Princess Mimi, Or: How I Learned to Stop Worrying and Love the Frog is further subtitled (A Play for Someone Else’s Children). If someone else’s children are little monsters, the nightmare of every babysitter in town, and long overdue for a good talking to, then by all means take them to see this play. Those kids deserve to suffer through this bottom of the barrel melding of The Frog Prince and Beauty and the Beast. Anyone else should stay far, far away. The title princess is a spoiled brat whose only companion is a golden iPod nicknamed Poddy. When she drops her beloved device in a well, she strikes a deal with a frog to fish it out in exchange for letting him stay at the palace. What follows is exactly what you’d expect.

The show, judging from the bios in the program, is almost entirely a product of NYU Tisch BFAs, both in front of and behind the scenes. The humor is low-rent college irony. Scraps of it could be amusing if cut into an Internet series of 45-second fragments, but no amount of bright scenery or energetic acting can disguise the fact that most of playwright Patrick Flynn’s script just isn’t funny. It’s too safe to be kitsch, too bland to be camp, and too often adult to be children’s theater. Society is past the point where merely dressing a man or woman in drag and having them walk around in fabulous outfits is worthy of laughs.

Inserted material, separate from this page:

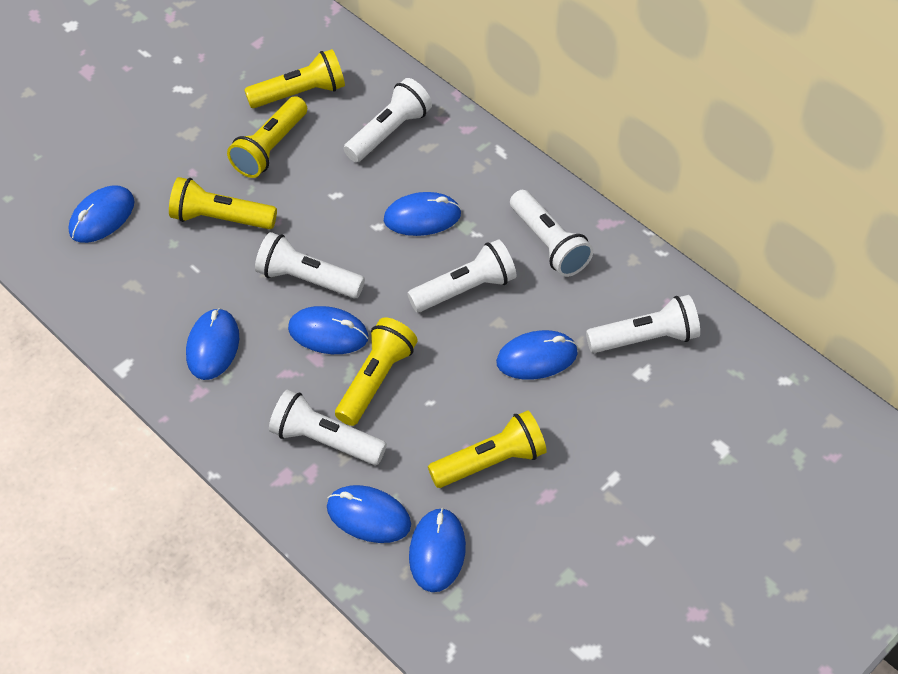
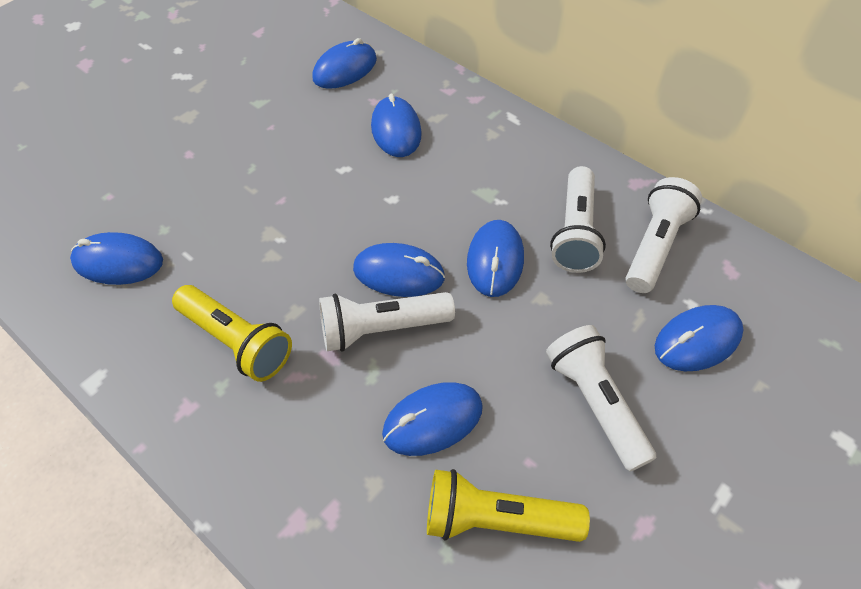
white flashlight: 6 -> 4
yellow flashlight: 5 -> 2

The fabulous outfits, however, really are just that. Everyone gets some great costume choices from designer Laura Helmer. Most characters sport a ridiculously oversized hat for comic effect. Princess Mimi’s headdress contains empty Tab cans that bang together when she makes any sudden movements. Scenic designers Andrew Scoville and Harry John Shephard find charming and simple ways to create the magical land of New Jersey, where the story is set.

But nearly everything else is off. Throughout the show, the two narrators constantly ask the Princess (in the kind of meta-theater talk only recent drama school graduates find amusing) to move the scene along for the sake of the audience. It’s as if the storytellers themselves know they’re telling a dud.